Coop 1: Brendel Coop


Tour de CoopSarah and Zack Brendel have been keeping chickens for eight years now. They built their first coop when they lived in the country and when they moved into Cobbham neighborhood near downtown Athens a few years ago, they had the opportunity to build a new coop, making design improvements.

View their coop.


(1) When did you start keeping chickens and why?
We first got chickens the summer of 2013. I actually had to call Zack inside from building the chicken coop because I had gone into labor with our first child!   We lived in Farmington at the time so we had the room.  Our neighbor had a Silkie mother hen with two chicks that were being bullied by other hens so we agreed to take them in.


 Sarah and Zack with Shadow

Sarah, Zack and Shadow the Australorp stand in front of their coop.

(2) How many chickens do you have and what breeds?
We are down to 2 chickens. We started this round with 5 chicks we got from Meg & Gus over at Community Meat Company. We have Shadow aka Opal and Chenille aka Pancake. RIP to Waffles (raccoon), Figgy (dog) and Black Bean Chicken Taco (unknown predator).

(3) Where did you get your coop?
Zack built the coop. We wanted it to be easy to clean and easy to harvest the eggs. Also, our first coop was more of a cabin and since we had recently moved to town we needed a smaller coop. Zack built our current coop more like a large cabinet for chickens. It has a removable tray floor, a single door access, and an area for easier egg gathering. We also installed netting over most of their run to prevent attacks from above. 

Zack designed the coop with removable panels that can be taken out in warmer weather allowing for cross ventilation inside the coop.


(4) What are some of your favorite features of your coop?
It’s built out of thermo-treated poplar so it has aged really well and turned silver like old teak.  The egg gathering is easy thanks to a separate hinged roof.  The girls also have plenty of room where they are and it has removable windows for easy seasonal weatherproofing.

(5) What would you do differently?
I would like to have their door on a timer so they can be let out every morning and locked up every night on a regular schedule without us manually having to do so.

 Buff Orpington

Chenille, the Buff Orpington, can seek shelter under the raised coop.

(6) Talk a little about your feeding and watering systems.
For watering we use a five gallon bucket and lid with two little water access drinkers drilled in. This watering system is a huge improvement over an open aired watering bowl because they are constantly knocking it over or kicking dirt in.  For feed we tend to give them a morning bowl of pellets, scratch grains, mealworms, and crushed up oyster shells for grit.  They get a big bowl of kitchen scraps in the evening. I love turning veggie scraps into protein. They love leftover noodles and rice! We give them peanuts, raisins and dried oatmeal for treats sometimes.

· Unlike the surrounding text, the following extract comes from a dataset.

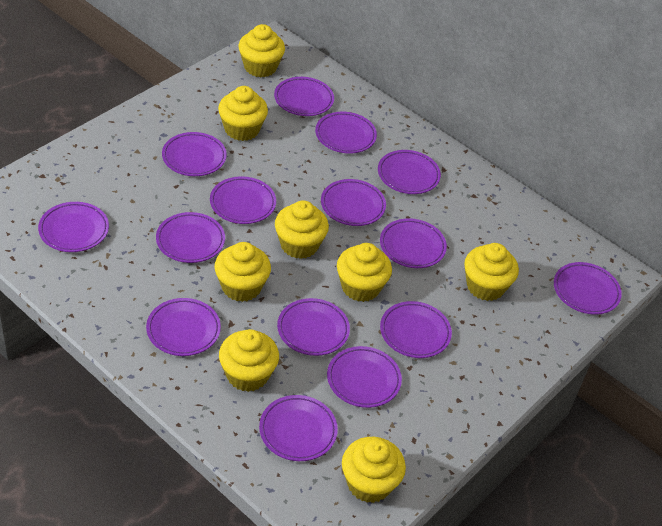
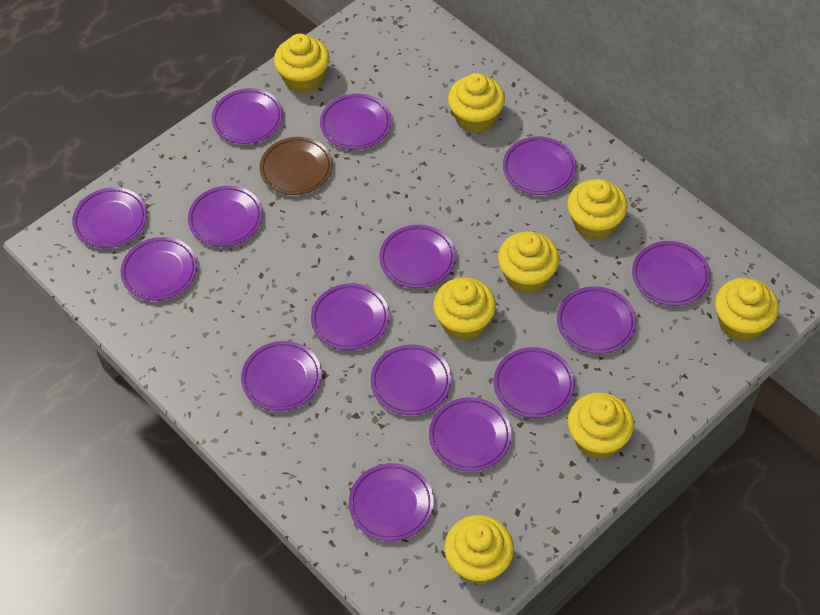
brown plate: 0 -> 1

(7) What considerations did you keep in mind with the coop/run design regarding predators?
The run is fenced in with chicken wire and 75% is covered from above with bird netting.  All of our chickens have historically found any gaps in a fence and escaped. We have rocks or concrete around the base of the run to prevent predators from getting in.  We do let the chickens out of their run when we are home so they can roam the backyard during the daytime. 

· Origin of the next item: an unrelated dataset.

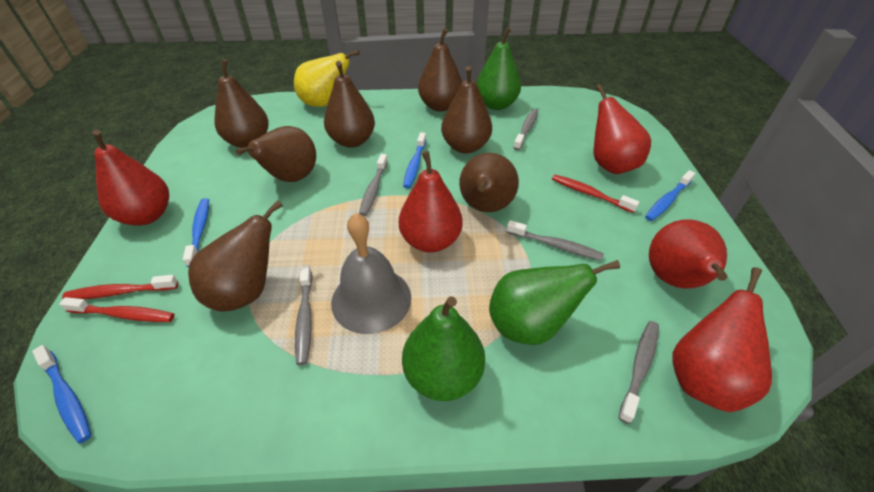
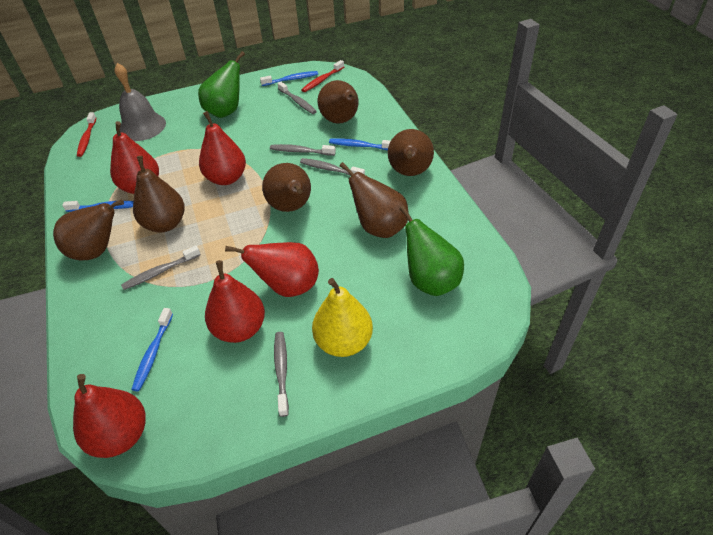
brown pear: 7 -> 6
green pear: 3 -> 2
red toothbrush: 3 -> 2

(8) What kind of features address extreme temperatures?
All of the coop’s windows have hardware cloth for summer venting and in the winter we add double paned windows to the openings. When the chickens were young we had a heat lamp out there on cold nights but once they grew full sized we stopped. 

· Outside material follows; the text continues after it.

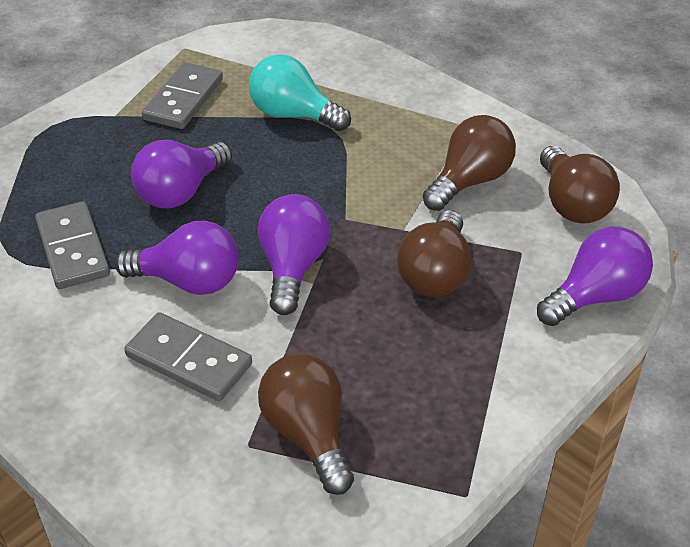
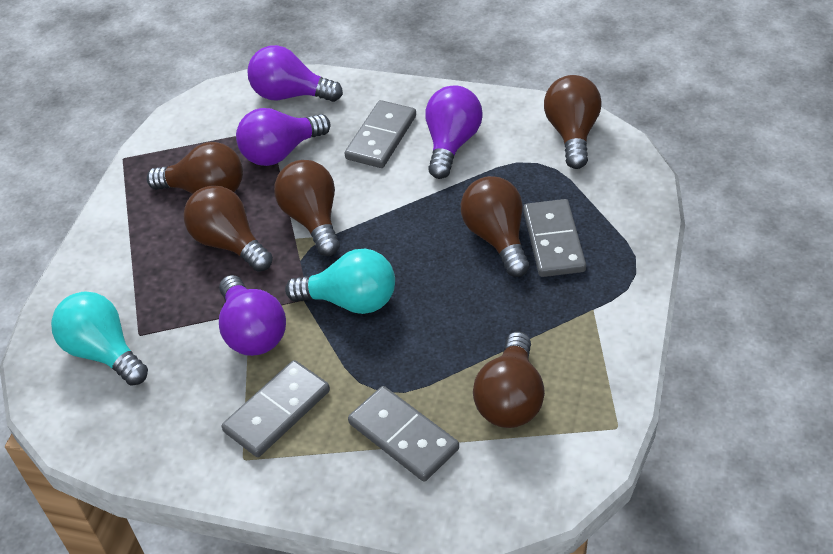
brown light bulb: 4 -> 6
grey domino: 3 -> 4
turquoise light bulb: 1 -> 2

(9) Do your neighbors have an opinion on you keeping chickens?
Our neighbors mostly enjoy the chickens and neighborhood kids love checking for eggs.  Sometimes when the chickens get out we do get texts from neighbors letting us know our chickens are loose.  Since we don’t have a rooster they are mostly quiet, but sometimes they get noisy.

(10) Do you consider your chickens to be pets?
Yes. They have personalities and attitude and our kids consider them part of the family. 


The national bird of Australia, Australorps are friendly chickens that are very popular with backyard chicken owners.

(11) Is there anything that surprised you about keeping chickens?  
They aren’t as friendly as I had hoped.  It takes constant attention to make them friendly and we had two small children we were focused on.  I’ve also been surprised at how long they continue to lay eggs and how frequent they lay eggs is surprising. 

(12) Describe your coop maintenance regimen?
I keep a cover of 3-4” of pine shavings inside the coop that gets changed once or twice a month in winter and more frequently in summer.  Zack turns the soil over in the run twice a year and adds mulch.  They love having access to good clean dirt for dust baths. 

(13) Do you have any advice for people considering getting chickens?
Our advice is to have a secure coop because most animals enjoy eating a chicken.  They require space and they are noticeably happy when allowed to forage.  A well designed run and coop can minimize how much effort you will put into the day to day maintenance.

(14) Do you have anything else about your coop that you‘d like to share?
Elevate the coop a few feet so the chickens have a shady spot with dry dirt to enjoy.